Opera may be better known for its vocals than its moves, but the genre still has some spectacular dances. Here are our favourites


Opera’s best dances

Dance of the Seven Veils from Strauss’s Salome

Richard Strauss’s Salome scandalised audiences at its premiere in 1905, mostly due to its Dance of the Seven Veils. Hoping to claim John the Baptist’s head on a platter, the princess dances for her stepfather, Herod II, removing her veils one by one until she is naked. Strauss described the dance as ‘the heart of the plot’, and wrote languid, seductive orchestral music for it.

Bacchanale from Saint-Saëns’s Samson et Dalila

Colourful and lively, the Bacchanale has become a standalone concert-hall favourite. In Act III of this biblical opera of 1876, the Philistines abandon themselves to a wild dance. Saint-Saëns depicts this world in the language of French orientalism, spicing western scales with augmented intervals and an improvisatory-style oboe solo.

Polonaise from Dvořák’s Rusalka

In his fairytale opera of 1901, Dvořák tells the sad love story of a water sprite who falls for a human prince. In Act II, festivities are taking place at his castle. A stately Polonaise represents the aristocracy, the mortal world in which the prince lives, and of which Rusalka can never truly be a part.

Dance of the Persian Slaves from Musorgsky’s Khovanshchina

In Act IV of Musorgsky’s epic Khovanshchina, the Russian Prince Khovansky orders his Persian slaves to dance for him. Left incomplete at Musorgsky’s death, the opera was revised and orchestrated by Rimsky-Korsakov. In the dance, a cor anglais solo unfurls before the strings pick up the soaring melody. The increasingly energetic dance whips up to a stirring conclusion.

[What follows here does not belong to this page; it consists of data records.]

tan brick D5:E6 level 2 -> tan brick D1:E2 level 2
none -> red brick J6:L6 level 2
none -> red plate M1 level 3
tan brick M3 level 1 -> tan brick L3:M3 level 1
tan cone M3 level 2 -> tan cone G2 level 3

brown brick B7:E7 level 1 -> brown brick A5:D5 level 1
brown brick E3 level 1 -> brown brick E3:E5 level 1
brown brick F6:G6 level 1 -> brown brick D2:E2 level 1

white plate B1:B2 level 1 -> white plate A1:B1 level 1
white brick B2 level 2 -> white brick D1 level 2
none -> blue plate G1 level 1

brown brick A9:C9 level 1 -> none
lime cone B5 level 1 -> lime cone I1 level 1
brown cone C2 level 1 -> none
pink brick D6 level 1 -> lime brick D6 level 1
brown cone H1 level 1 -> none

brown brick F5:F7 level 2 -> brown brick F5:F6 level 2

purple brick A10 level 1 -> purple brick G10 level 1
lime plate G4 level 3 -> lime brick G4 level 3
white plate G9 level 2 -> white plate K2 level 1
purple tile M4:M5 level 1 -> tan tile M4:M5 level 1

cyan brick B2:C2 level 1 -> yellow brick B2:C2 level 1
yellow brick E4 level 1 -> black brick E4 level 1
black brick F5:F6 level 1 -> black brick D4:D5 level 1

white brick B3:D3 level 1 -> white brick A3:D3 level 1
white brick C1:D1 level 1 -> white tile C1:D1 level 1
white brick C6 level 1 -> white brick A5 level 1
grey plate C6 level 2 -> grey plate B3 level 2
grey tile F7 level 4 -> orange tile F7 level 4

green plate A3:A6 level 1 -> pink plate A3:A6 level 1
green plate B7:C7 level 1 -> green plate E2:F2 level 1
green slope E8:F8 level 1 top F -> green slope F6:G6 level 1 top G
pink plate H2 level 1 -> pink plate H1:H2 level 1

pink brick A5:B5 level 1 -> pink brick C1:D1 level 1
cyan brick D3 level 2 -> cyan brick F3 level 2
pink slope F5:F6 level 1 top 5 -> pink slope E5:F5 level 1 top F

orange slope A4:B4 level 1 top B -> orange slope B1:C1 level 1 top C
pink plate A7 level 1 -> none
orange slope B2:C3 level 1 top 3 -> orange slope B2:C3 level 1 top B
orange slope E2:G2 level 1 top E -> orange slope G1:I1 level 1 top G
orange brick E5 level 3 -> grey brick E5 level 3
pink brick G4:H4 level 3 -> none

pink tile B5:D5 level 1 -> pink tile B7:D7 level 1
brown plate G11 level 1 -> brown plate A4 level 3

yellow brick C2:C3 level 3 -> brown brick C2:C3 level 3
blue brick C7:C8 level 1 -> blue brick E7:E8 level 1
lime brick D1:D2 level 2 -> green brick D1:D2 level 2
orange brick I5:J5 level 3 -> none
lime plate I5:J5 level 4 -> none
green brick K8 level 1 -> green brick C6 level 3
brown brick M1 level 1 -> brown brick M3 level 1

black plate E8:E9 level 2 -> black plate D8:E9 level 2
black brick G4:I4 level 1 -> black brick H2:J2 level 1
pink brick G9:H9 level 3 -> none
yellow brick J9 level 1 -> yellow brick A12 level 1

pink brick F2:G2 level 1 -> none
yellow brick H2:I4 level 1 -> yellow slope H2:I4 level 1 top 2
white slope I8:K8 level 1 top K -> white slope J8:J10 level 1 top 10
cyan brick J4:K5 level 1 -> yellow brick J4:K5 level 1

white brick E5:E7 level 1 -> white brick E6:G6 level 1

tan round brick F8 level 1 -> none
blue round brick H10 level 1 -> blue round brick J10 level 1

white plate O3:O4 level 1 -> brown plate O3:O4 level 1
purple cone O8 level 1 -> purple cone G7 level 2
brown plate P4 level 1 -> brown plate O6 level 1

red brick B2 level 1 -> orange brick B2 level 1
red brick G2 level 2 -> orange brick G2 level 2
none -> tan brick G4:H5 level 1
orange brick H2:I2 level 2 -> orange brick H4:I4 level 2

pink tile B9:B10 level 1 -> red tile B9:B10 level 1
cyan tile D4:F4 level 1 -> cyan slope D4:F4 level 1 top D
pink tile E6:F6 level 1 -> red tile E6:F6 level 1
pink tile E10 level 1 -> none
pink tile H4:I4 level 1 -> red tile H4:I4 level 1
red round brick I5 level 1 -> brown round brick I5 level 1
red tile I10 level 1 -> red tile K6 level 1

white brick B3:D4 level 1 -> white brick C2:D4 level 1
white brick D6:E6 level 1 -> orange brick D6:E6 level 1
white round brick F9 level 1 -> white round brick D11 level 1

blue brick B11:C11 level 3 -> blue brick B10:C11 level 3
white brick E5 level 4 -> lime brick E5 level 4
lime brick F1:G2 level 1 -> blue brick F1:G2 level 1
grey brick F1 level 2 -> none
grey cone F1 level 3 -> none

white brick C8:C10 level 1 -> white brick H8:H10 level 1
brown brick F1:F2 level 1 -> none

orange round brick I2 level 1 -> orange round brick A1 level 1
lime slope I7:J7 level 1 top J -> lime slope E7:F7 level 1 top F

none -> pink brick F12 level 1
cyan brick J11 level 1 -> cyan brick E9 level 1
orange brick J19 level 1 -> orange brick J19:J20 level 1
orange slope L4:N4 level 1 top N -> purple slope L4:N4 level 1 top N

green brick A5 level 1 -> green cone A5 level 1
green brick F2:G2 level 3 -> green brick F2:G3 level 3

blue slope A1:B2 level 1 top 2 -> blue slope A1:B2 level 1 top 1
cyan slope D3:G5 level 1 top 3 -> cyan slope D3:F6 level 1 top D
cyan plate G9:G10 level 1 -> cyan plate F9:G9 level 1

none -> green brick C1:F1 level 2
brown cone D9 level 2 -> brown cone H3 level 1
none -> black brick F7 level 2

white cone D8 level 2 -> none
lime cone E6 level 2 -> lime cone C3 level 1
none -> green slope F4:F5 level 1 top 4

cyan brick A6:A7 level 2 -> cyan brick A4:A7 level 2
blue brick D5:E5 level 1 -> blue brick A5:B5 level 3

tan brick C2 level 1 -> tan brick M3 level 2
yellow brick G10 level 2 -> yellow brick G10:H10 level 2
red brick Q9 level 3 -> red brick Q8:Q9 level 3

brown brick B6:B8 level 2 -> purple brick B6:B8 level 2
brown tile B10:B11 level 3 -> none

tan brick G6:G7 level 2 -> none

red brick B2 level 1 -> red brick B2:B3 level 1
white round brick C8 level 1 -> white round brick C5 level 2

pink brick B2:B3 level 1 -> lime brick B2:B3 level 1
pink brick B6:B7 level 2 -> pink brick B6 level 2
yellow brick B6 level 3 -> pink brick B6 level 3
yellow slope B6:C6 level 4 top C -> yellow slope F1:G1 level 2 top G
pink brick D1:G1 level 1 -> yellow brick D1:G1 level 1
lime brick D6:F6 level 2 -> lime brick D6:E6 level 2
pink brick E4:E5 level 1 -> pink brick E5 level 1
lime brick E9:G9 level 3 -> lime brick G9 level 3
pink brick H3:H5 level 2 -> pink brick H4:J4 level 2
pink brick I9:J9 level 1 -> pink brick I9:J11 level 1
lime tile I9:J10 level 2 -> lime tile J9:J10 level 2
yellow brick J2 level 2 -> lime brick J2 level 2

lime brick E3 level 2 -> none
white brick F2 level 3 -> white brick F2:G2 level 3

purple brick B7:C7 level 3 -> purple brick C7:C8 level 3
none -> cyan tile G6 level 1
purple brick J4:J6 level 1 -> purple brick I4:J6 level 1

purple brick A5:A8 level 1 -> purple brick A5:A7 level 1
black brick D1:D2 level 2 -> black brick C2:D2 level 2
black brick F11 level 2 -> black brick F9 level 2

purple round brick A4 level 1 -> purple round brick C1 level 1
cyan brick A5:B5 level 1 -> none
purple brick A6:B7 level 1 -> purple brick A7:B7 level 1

Dance of the Hours from Ponchielli’s La Gioconda

Ballets were an integral part of French grand opera, and the tradition was emulated elsewhere – including by the Italians. Ponchielli’s 1876 opera La Gioconda includes a ten-minute ballet in Act III about the changing hours of day. A popular hit after its premiere, the Dance of the Hours became even more famous when featured in Disney’s Fantasia, lithely danced by a hippo in a tutu.